Etat de peuplement
(Rapport au préfet d’Oran, 1er semestre 1906)
« Observations générales :
1° Salubrité : le centre de Turenne est très sain. La fièvre paludéenne y est fort rare et elle n’affecte jamais une forme grave. Cette situation est due à la position de l’assiette du village qui se trouve juste en face de l’échancrure que forme la Tafna à son embouchure à Rachgoun, échancrure qui permet à la brise de mer de parvenir jusqu’au centre, de l’aérer et de le faire bénéficier d’un climat relativement tempéré même dans la saison chaude.
Depuis le 1er janvier 1906 jusqu’à ce jour, il n’y a eu à constater qu’un seul décès à Turenne. Cinq naissances ont été au contraire déclarées à l’état civil.

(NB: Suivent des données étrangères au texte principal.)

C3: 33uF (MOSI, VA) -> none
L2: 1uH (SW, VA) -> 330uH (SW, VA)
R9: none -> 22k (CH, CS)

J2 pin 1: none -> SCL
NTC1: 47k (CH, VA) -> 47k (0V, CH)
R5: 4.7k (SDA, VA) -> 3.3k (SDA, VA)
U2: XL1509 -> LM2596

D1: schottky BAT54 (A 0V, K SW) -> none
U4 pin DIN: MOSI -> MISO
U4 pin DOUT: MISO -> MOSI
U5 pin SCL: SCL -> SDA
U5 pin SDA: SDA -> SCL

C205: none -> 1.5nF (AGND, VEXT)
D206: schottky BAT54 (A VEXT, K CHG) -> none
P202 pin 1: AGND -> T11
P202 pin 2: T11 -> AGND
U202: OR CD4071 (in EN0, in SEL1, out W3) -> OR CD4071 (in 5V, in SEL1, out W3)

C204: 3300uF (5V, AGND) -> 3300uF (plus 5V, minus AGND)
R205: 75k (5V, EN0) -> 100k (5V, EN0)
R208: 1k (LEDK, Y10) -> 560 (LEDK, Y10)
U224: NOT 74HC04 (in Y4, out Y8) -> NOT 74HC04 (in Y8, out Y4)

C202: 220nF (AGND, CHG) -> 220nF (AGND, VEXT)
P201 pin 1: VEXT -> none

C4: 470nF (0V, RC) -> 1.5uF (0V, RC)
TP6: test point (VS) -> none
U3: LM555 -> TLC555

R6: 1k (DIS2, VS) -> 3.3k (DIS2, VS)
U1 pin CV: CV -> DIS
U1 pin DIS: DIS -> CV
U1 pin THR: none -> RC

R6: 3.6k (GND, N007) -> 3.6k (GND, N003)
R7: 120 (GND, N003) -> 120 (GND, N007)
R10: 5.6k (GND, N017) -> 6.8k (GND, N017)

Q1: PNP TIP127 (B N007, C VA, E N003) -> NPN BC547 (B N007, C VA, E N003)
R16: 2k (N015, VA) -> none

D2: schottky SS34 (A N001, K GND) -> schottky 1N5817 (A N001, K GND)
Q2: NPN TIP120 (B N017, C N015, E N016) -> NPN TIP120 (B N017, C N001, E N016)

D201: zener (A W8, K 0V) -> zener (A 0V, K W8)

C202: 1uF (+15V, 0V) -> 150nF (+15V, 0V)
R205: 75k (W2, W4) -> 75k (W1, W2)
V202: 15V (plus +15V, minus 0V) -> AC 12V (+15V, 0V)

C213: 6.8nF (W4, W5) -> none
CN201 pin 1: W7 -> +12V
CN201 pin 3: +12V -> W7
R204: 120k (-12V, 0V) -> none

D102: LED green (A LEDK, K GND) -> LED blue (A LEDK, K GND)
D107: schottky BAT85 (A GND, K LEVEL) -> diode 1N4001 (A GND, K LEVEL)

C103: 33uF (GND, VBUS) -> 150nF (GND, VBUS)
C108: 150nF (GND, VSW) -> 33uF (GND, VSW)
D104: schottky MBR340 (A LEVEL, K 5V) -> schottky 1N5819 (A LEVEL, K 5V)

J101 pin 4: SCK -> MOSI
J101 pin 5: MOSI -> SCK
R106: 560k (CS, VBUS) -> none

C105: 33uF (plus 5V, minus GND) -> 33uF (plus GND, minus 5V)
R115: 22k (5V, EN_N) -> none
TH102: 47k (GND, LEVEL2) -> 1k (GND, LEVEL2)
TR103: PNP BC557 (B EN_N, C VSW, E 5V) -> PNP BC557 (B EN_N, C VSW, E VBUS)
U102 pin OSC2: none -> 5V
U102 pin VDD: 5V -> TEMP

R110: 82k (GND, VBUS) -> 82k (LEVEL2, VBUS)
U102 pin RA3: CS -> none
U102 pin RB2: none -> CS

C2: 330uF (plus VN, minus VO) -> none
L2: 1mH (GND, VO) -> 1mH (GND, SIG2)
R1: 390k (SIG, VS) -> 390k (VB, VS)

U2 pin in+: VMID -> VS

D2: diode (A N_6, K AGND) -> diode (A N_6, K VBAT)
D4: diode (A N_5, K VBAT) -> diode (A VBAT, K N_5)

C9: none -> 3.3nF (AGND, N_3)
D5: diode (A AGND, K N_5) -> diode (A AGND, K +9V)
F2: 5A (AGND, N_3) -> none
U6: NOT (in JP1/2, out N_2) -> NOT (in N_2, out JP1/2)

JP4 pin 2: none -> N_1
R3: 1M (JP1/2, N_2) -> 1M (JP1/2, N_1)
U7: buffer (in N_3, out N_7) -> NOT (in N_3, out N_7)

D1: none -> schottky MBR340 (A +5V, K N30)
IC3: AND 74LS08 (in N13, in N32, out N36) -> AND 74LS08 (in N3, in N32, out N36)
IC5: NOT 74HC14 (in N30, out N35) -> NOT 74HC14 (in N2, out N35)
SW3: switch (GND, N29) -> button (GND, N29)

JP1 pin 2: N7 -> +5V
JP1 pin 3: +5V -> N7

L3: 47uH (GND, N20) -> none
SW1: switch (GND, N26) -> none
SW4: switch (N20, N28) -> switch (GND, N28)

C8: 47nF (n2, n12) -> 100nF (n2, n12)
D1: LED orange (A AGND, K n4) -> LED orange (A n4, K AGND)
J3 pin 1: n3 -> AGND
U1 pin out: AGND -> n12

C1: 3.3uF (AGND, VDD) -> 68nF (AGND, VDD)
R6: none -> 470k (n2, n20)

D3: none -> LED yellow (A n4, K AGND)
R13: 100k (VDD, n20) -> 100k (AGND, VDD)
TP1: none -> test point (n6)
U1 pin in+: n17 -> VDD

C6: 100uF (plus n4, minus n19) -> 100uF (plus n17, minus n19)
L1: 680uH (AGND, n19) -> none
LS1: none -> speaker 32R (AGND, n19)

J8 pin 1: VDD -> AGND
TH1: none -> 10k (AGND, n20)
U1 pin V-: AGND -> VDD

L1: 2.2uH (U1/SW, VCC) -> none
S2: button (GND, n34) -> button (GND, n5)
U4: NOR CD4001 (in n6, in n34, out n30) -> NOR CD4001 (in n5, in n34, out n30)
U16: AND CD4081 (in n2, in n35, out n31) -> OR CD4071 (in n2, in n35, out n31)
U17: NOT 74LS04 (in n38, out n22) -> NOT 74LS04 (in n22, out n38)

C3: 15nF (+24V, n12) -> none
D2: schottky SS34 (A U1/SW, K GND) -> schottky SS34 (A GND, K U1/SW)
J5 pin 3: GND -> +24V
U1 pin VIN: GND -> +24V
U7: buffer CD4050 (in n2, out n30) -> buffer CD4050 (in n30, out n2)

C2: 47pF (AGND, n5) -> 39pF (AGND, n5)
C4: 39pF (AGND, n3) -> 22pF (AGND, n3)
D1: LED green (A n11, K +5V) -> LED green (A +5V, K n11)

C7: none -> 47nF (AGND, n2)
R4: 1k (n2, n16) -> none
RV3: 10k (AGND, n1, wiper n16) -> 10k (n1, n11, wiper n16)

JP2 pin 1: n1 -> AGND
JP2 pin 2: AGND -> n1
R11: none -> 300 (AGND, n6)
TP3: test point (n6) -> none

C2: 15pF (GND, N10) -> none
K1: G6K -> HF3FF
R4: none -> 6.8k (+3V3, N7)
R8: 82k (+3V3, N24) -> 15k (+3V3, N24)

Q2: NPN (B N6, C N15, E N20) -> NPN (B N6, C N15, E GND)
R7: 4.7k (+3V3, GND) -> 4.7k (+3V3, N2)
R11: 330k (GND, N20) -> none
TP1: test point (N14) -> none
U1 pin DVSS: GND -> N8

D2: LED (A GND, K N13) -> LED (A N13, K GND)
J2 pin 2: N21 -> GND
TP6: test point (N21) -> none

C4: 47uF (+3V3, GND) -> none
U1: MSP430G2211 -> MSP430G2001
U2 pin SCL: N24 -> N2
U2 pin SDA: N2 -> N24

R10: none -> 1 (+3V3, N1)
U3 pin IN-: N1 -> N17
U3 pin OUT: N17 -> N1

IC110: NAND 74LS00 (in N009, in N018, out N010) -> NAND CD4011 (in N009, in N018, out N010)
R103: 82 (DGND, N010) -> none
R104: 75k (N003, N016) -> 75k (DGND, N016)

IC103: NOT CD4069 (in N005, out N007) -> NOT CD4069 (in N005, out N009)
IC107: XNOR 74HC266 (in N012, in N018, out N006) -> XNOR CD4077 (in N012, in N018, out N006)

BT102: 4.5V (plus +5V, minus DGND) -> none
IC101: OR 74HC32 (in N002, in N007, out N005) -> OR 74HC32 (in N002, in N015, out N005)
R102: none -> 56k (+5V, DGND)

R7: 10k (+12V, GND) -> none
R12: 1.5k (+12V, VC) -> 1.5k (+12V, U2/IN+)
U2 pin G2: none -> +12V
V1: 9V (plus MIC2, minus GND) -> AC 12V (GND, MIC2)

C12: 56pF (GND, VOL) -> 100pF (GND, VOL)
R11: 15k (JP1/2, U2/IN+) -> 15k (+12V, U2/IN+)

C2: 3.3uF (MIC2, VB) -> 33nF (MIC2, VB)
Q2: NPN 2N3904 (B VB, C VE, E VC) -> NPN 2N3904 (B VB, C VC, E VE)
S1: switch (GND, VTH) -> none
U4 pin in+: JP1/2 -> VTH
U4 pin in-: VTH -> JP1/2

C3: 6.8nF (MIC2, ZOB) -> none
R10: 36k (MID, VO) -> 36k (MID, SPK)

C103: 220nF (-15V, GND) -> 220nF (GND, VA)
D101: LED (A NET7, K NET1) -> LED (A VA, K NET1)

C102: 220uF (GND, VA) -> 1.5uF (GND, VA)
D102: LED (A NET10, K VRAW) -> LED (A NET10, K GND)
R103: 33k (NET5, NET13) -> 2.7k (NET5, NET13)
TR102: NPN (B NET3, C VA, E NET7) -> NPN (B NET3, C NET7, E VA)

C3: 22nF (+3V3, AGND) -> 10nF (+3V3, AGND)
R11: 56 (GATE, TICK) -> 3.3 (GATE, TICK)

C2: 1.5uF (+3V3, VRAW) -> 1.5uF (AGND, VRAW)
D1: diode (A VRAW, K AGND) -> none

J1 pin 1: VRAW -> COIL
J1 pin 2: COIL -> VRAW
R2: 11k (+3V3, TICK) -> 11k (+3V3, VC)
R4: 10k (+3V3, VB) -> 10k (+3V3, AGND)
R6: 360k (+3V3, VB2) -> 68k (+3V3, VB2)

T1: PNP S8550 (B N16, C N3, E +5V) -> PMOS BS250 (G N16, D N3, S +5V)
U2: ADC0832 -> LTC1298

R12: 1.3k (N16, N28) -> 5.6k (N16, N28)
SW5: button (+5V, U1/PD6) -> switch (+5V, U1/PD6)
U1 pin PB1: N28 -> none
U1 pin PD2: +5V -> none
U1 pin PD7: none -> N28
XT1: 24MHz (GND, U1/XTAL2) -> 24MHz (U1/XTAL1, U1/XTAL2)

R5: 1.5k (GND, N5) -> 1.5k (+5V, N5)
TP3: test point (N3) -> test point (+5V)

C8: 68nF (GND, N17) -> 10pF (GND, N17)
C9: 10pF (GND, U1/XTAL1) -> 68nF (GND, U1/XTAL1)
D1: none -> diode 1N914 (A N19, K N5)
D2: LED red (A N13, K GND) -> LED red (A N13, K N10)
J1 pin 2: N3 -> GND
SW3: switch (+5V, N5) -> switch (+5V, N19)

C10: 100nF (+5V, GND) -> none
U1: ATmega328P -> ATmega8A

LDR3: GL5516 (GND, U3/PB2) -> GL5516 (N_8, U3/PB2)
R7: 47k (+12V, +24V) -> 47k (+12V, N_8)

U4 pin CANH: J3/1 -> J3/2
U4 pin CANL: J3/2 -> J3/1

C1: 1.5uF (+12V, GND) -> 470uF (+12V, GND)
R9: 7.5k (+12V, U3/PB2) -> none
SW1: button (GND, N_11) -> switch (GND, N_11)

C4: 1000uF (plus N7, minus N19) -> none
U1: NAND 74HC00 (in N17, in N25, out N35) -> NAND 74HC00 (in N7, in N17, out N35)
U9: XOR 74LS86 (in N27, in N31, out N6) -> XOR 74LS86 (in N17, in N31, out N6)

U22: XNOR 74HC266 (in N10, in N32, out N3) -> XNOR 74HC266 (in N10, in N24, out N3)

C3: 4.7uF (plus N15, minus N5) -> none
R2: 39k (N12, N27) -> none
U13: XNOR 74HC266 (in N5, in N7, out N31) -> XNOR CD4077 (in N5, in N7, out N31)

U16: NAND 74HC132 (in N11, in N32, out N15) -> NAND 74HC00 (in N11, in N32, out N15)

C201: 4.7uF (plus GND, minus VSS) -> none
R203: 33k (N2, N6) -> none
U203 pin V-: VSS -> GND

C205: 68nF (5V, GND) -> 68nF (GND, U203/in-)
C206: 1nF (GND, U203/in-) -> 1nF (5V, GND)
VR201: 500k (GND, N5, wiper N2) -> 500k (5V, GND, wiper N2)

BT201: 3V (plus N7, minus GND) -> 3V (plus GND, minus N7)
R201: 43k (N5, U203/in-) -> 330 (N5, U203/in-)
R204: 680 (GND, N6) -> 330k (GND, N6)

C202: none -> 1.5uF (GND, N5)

2° Situation économique : La situation économique de ce centre n’est pas très prospère en général. Elle n’est point cependant mauvaise au point que l’on puisse désespérer de l’avenir du centre. Jusqu’à ce jour en effet les attributaires anciens ont pu, souvent grâce à des emprunts hypothécaires faire face à leurs affaires et le relèvement de leur situation matérielle s’opérait tout naturellement si une série de bonnes campagnes agricoles venait emplir leurs granges et si la mévente des vins s’atténuait dans une certaine proportion.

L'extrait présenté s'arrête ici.